Греческие книги, с которыми не расставался Стефан (“присно имяше я у себя”) открывали ему — одному из немногих на Руси — путь к великой византийской культуре. Стефан сам закрыл для себя этот, очевидно, дорогой ему путь, — и при том не во имя аскетического дела спасения. Как раз аскетический момент в его житии почти не выражен. Епифаний не говорит о его монашеских подвигах — давая лишь понять, что он был истинным монахом — и не влагает в его уста обычных монашеских поучений. Для биографа преп. Сергия это умолчание не случайно. Св. Стефан отрекается от высокого идеала познания ради любви. Любви к тем диким язычникам, встреча с которыми в родном Устюге некогда пронзила жалостью его сердце. Для них он совершает свое нисхождение из ученого затвора, свой плодоносный кенозис.

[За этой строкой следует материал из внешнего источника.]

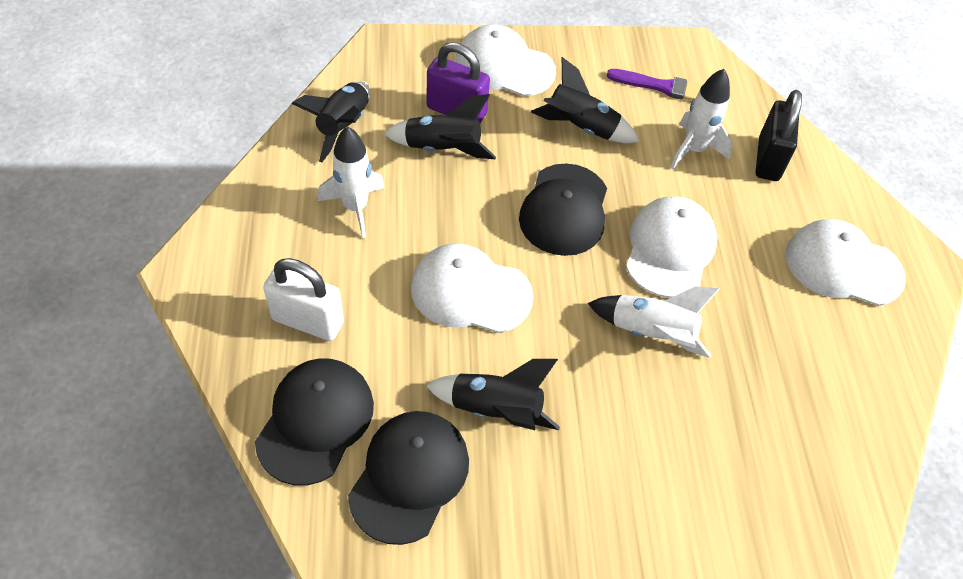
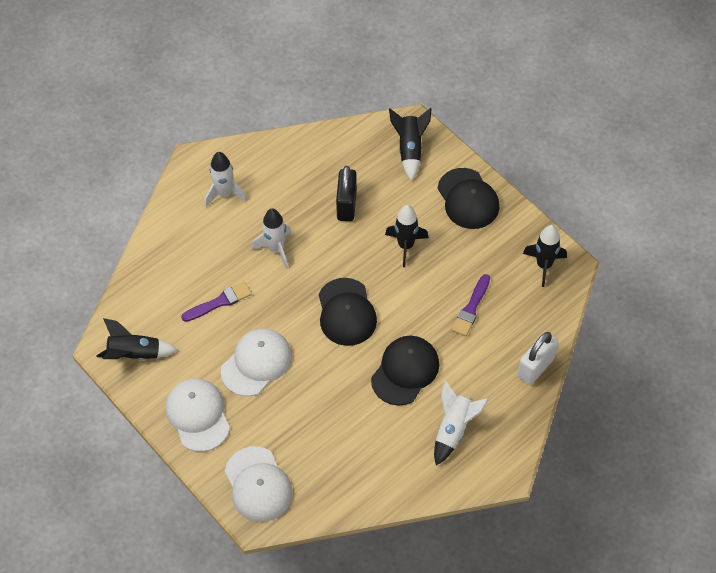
purple brush: 1 -> 2
purple padlock: 1 -> 0
white cap: 4 -> 3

Стефан — эллинист был редким явлением на Руси. Стефан — создатель зырянской письменности — явление совершенно исключительное. Он не пожелал соединить дело крещения язычников с их обрусением. Не пожелал и нтти к ним со славянской литургией, разъясняемой проповедью На народном языке. Он сделал для зырян то, что Кирилл и Мефодий — для всего славянства. Он перевел для них богослужение и св. Писание — вероятно, часть его. Предварительно он должен был составить зырянскую азбуку, н немногие сохранившиеся до нас образцы древнего пермского Письма показывают, что он воспользовался для него не русским и не греческм алфавитом, но, вероятнее всего, местными рунами — знаками для зарубок на дереве, отступив в этом даже от примера первоучителей словенских.

Естественно, что в своем новом и смелом деле Стефан встретил много противников. Эти “скудные умы” указывали на неуместность замышлять грамоту “за 120 лет до скончания века” (7000 г. от сотворения мира[40]). Если понадобилось, уже лучше было передать зырянам готовую русскую грамоту. Но Стефан получил благословение высшего иерарха — еп. Коломенского, заместителя митрополита, — и отправился “яко овца посреди волк” в опасную и дикую страну. Он, вероятно, имел возможность в своем миссионерском деле заручиться помощью московской администрации, тех “тивунов, доводчиков и приставов”[41], на насилия которых ему горько жаловался языческий волхв. 'Но эта московская помощь как раз могла бы скомпрометировать успехи его проповеди: “От Москвы может ли добро быти нам ? Не оттуда ли нам тяжести быша, и дани тяжкие и насильства”? Вот почему Стефан предпочитает идти в пермскую землю один или с немногими спутниками. Его миссионерские успехи и испытания зарисованы в ряде сцен с натуры, не лишеных юмора и прекрасно характеризующих наивное, но природно — доброе зырянское мировоззрение. Сначала мы видим Стефана в небольшом кругу уже крещеных учеников. Они приходят к нему, рассаживаются и задают вопросы. Но иногда приходят и некрещеные. Эти его ке любят: они становятся вокруг с “ослопами”[42], помышляют его убить или, собрав сухой соломы, “творят запаление рабу Божию.” Впоследствии Стефан сам переходит в наступление и начинает разрушать их идолы и кумирни. Когда он сжег их “нарочитую кумирню,” собралось множество зырян с кольями и топорами. Стефан проповедует им, сам уже готовясь к смерти. Но никто не решается напасть на него. Обаяние его личности могло покорить детские сердца. Но и природная кротость этого народа рисуется с большой яркостью. Сами зыряне так объясняют невозможность поднять руку на московского миссионера: “Обычай лих имать не творить начало бою,” а первым напасть у них не хватает духу.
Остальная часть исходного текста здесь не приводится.